Indira Gandhi claimed to stand for economic nationalization and a re-distributive public policy, but her years in office were also characterized by favours extended to a small and powerful business elite. She undermined regulatory institutions (I wonder why that sounds familiar) and, during the emergency she declared between 1975 and 1977, played with the country’s fundamental democratic principles themselves. In 1977, when she asked for electoral support against this backdrop, the alienated middle classes who didn’t need government welfare but weren’t allowed to reap the benefits of merit and individual promise either, rejected her; the masses, with nothing but the promise of a “right to vote", deserted; and the business and political elite were too small to sustain her politically.

A weak opposition ensured her return in 1980, but the writing on the wall was clear when Rajiv Gandhi inherited her mantle in 1984. The young Rajiv Gandhi, who won a staggering mandate in the wake of his mother’s assassination, sought to change the licence Raj culture. Gandhi also tried to open up India’s economy, but allegations of corruption and crony capitalism continued to dog him—the most notable being the case of kickbacks paid in the purchase of the Bofors guns—till his premature death in 1991.
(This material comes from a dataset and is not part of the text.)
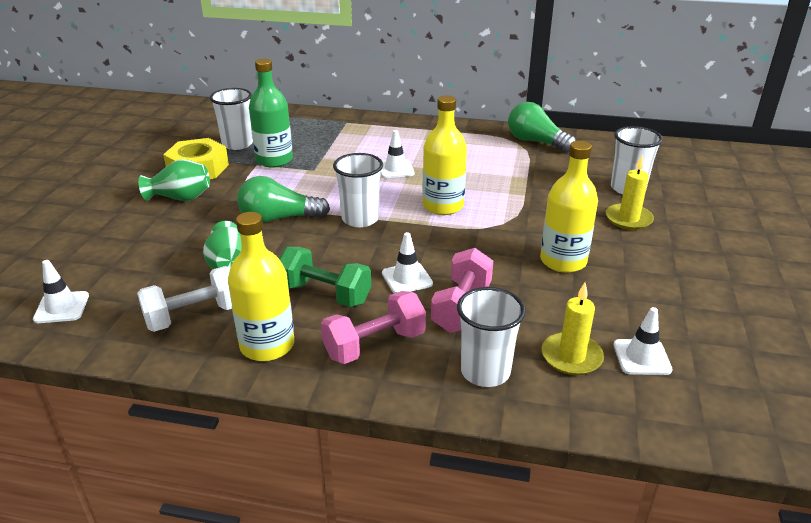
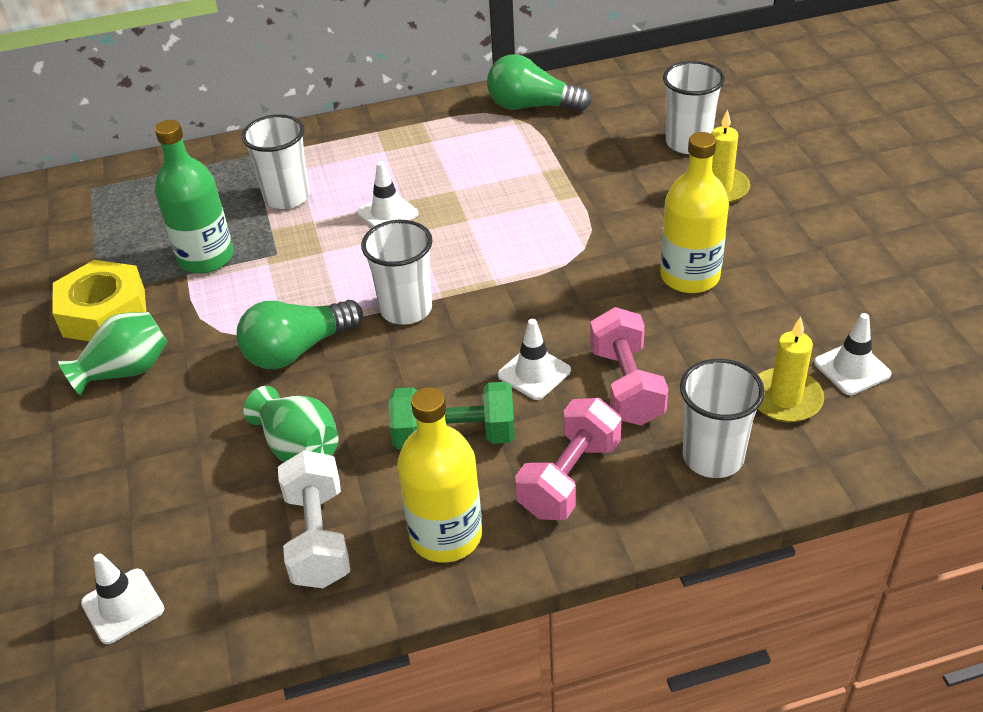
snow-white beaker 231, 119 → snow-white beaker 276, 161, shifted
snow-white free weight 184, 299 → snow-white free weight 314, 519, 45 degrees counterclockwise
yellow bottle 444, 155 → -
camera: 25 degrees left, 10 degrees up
Since Rajiv Gandhi, the double speak has continued. The process of opening up India’s economy accelerated in the 1990s and an important milestone was achieved in 1991-92, which many people see as the onset of liberalization in the country. India’s growth rate zoomed (if inconsistently at that), but the liberalization was partial. This once again created a nexus of political and business elite that showed no regard for corporate governance. Their focus was on a patronage-based system of resource grabbing.

If the resultant scams have eroded the faith of the electorate in the highest elected positions in this country, and hurt growth, then the government’s fiscally unsound social agenda has pushed the economy over the precipice.

A social agenda is a must in a country like India, which has a large number of poor and underprivileged, but to fund this, the government needs to ensure tiger-economy like growth. That hasn’t happened.

The result is a brand positioning that is confused—and nowhere is this more evident than in the jargon-laced statements of the Congress’ putative prime ministerial candidate Rahul Gandhi, who has worked hard to project himself as an outsider trying to change the “system" in India’s oldest party. Yet, his appeal to the electorate is built around the entitlements his government has focused on over the past decade (information, food, education), and not aspirations.